HRBA thought bubbleThe human rights-based approach (HRBA) to schooling is based on the principle that human rights should be conveyed both in and through education. The HRBA process involves complex interactions between the right to education in general, the implementation of human rights practices within the structure of the school itself, and the teaching of human rights through schooling. In order to understand and implement HRBA, it is first necessary to understand its key components. To facilitate this understanding, HREA provides the theoretical background of HRBA in three different sections: What is HRBA?; The Right to Education and the Right to Human Rights Education (HRE); Human Rights Education as a Key Component of HRBA.


What is HRBA?

In Frequently Asked Questions on a Human Rights-Based Approach to Development Cooperation, HRBA is defined as a conceptual framework for the process of human development that is normatively based on international human rights standards and operationally directed to promoting and protecting human rights. UN agencies have agreed to three essential attributes to constitute the HRBA:

  • As policies and programmes are formulated, the main objective should be to fulfill human rights;
  • a human rights-based approach identifies rights-holders and their entitlements and corresponding duty bearers and their obligations, and works towards strengthening the capacities of rights-holders to make their claims and of duty bearers to meet their obligations;
  • principles and standards derived from international human rights treaties should guide all programming in all sectors and in all phases of the programming process.

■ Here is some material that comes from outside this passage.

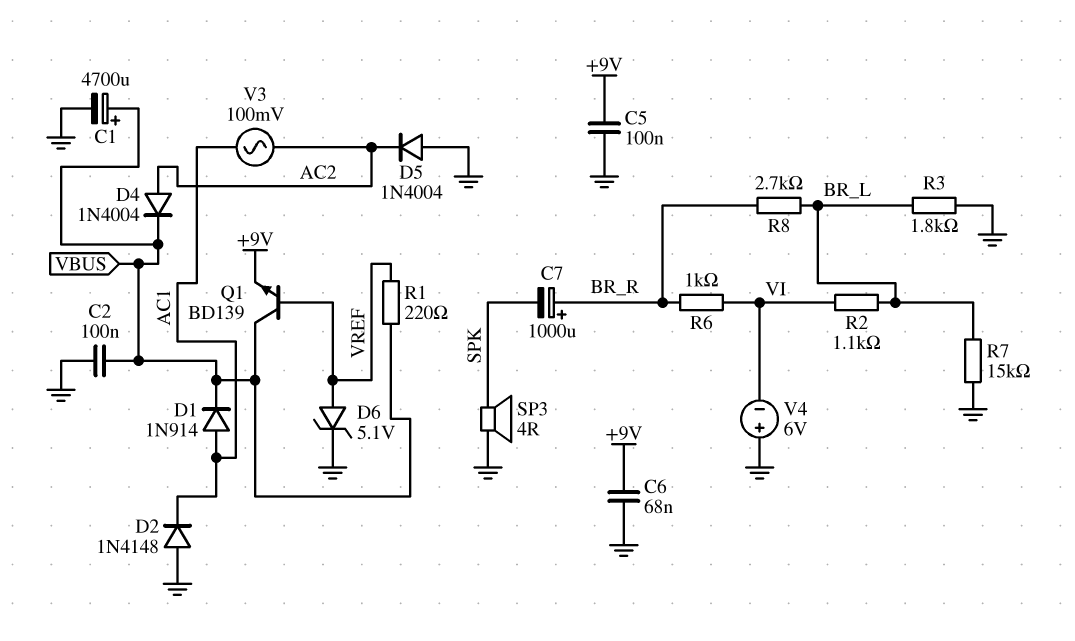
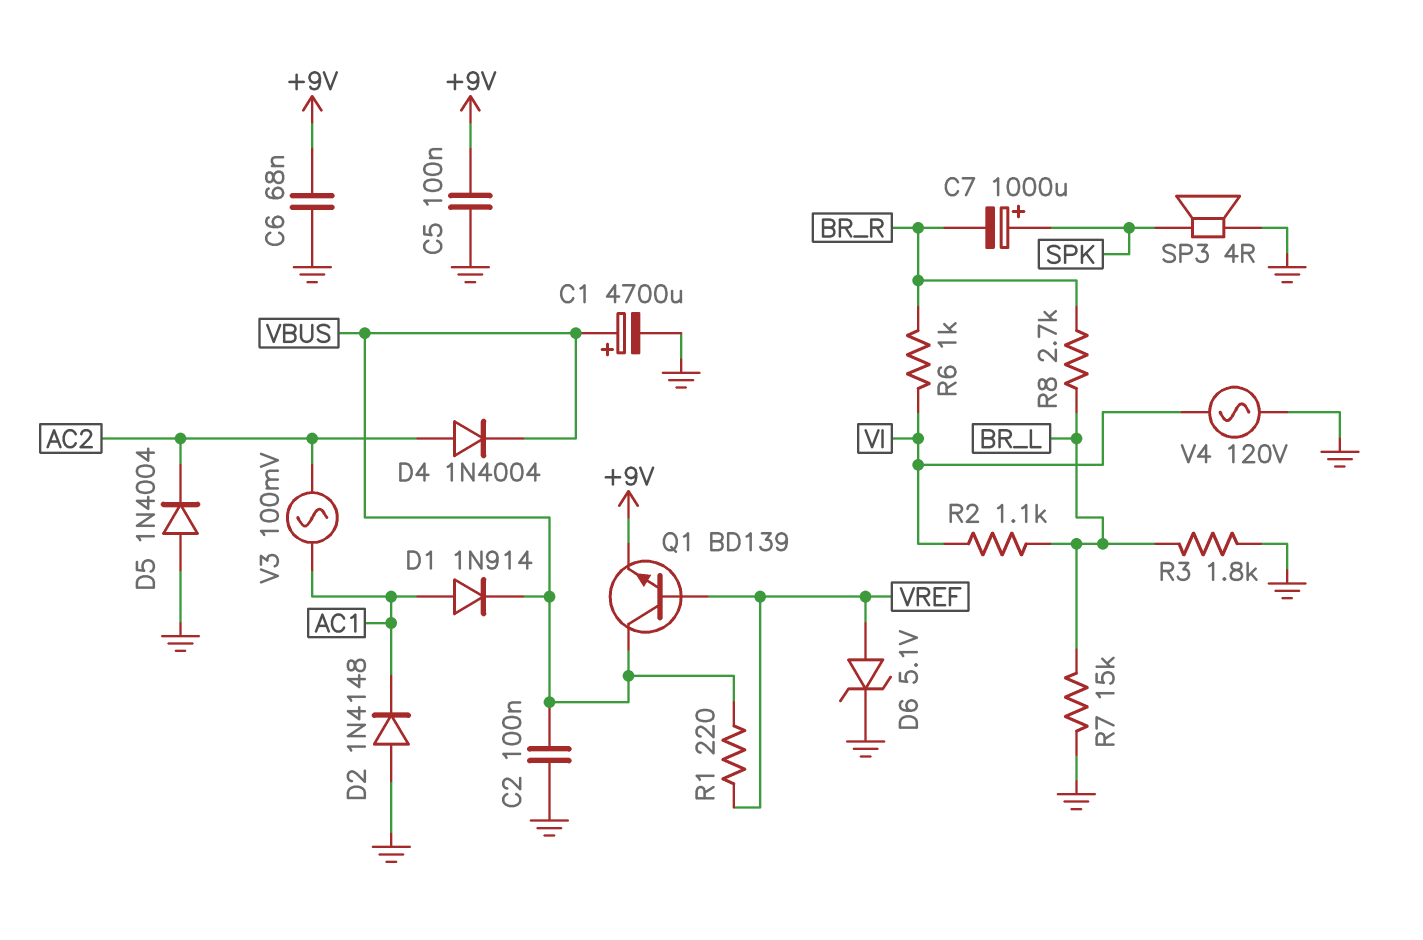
C7: 1000uF (plus BR_R, minus SPK) -> 1000uF (plus SPK, minus BR_R)
V4: 6V (plus GND, minus VI) -> AC 120V (GND, VI)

The idea behind HRBA in schools is centered on the human dignity of the child. The general framework for the HRBA is typically adapted from UNICEF's A Framework for Rights-Based, Child-Friendly Schools. UNICEF outlines the core mission and values of a rights-based school and provides an excellent starting point for schools seeking to implement the human rights-based approach to education. 

For an overview of the HRBA to education—its definition, implementation, and related issues, see Claudia Lohrenscheit, A Human Rights Based Approach to Education. HREA's Executive Director Felisa Tibbitts also provided a summary of the HRBA in schools during a 2006 conversation on the Global Human Rights Education List.


The Right to Education and the Right to Human Rights Education (HRE)


children learn about the Universal Declaration of Human Rights (source: UN Photo)Education is both a human right in itself and an indispensable means of realising other human rights. By promoting a rights-based approach to education, HRE enables the education system to fulfill its fundamental mission to secure quality education for all.

Article 26 of the Universal Declaration of Human Rights (UDHR) stipulates:

(1) Everyone has the right to education. Education shall be free, at least in the elementary and fundamental stages. Elementary education shall be compulsory. Technical and professional education shall be made generally available and higher education shall be equally accessible to all on the basis of merit.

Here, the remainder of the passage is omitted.